JAKARTA, (IslamToday ID) – Ketua Lembaga Kerja Sama dan Hubungan Luar Negeri PP Muhammadiyah KH Muhyiddin Junaidi hadir dalam diskusi bertajuk “Mengungkap Pelanggaran HAM Terhadap Uighur” yang digelar oleh Forum Jurnalis Muslim (Forjim) di Jakarta, Jumat (20/12/2019).
Muhyiddin menceritakan sejumlah kejanggalan dalam perjalanannya saat memimpin rombongan ormas mengunjungi Xinjiang, China pada pertengahan Februari 2019 lalu. Salah satu daerah yang dikunjungi adalah Urumqi, Xinjiang.
“Saat di hotel saya agak curiga karena tanda kiblat di kamarnya tidak lazim seperti biasanya, ukurannya besar dan seperti baru ditempel,” ungkapnya.
Kemudian, katanya, saat ada tiga orang wartawan yang juga bagian dari rombongan hendak mencari rokok karena kedinginan, tuan rumah melarangnya keluar. Rokok bahkan dengan koreknya telah disediakan agar tidak keluar hotel.
“Esok paginya saya ajak untuk salat Subuh berjamaah, tapi ditolak dengan alasan dingin dan jauh masjidnya. Salat zuhur juga demikian. Dan hari berikutnya kita dibawa ke museum yang isinya seputar tindakan kekerasan. Gedungnya besar, isinya gambar-gambar seputar terorisme. Dan singkatnya, isinya seolah-olah pelakunya orang Uighur,” kata Muhyiddin.

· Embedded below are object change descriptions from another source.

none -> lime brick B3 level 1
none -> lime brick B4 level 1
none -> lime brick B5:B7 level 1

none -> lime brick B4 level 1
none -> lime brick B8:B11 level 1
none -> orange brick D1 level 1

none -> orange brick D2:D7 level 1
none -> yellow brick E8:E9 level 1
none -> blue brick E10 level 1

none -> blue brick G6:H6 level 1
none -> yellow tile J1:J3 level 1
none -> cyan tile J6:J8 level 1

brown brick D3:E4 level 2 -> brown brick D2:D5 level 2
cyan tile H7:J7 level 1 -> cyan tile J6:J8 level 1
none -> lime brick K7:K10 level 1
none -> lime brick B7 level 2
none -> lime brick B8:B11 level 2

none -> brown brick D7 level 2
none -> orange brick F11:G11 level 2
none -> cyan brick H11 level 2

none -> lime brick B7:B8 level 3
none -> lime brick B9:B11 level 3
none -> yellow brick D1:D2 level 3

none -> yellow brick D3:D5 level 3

Selama mengunjungi Xinjiang, Muhyiddin mengaku tidak diajak ke kamp konsentrasi. Menurutnya, ada dua jenis kamp. Mereka yang busananya berwarna merah berarti yang menjalani re-edukasi. Sementara mereka yang berbusana biru adalah kamp konsentrasi. “Sangat naif kalau kami diperlihatkan orang disiksa,” katanya.
Muhyiddin juga mengungkap selama berkunjung ke China, dirinya sangat sulit untuk bergerak. Tidak ada akses untuk berkomunikasi dengan penduduk lokal.
“Tidak mungkin. Di sana juga tidak ada pesantren. Kalau ada yang bilang ada pesantren, apalagi jumlah santrinya ribuan, jangan-jangan mimpi dia,” katanya sembari tertawa menyindir seseorang ustaz di Indonesia yang mengatakan di Xinjiang ada pesantren dengan ribuan santri.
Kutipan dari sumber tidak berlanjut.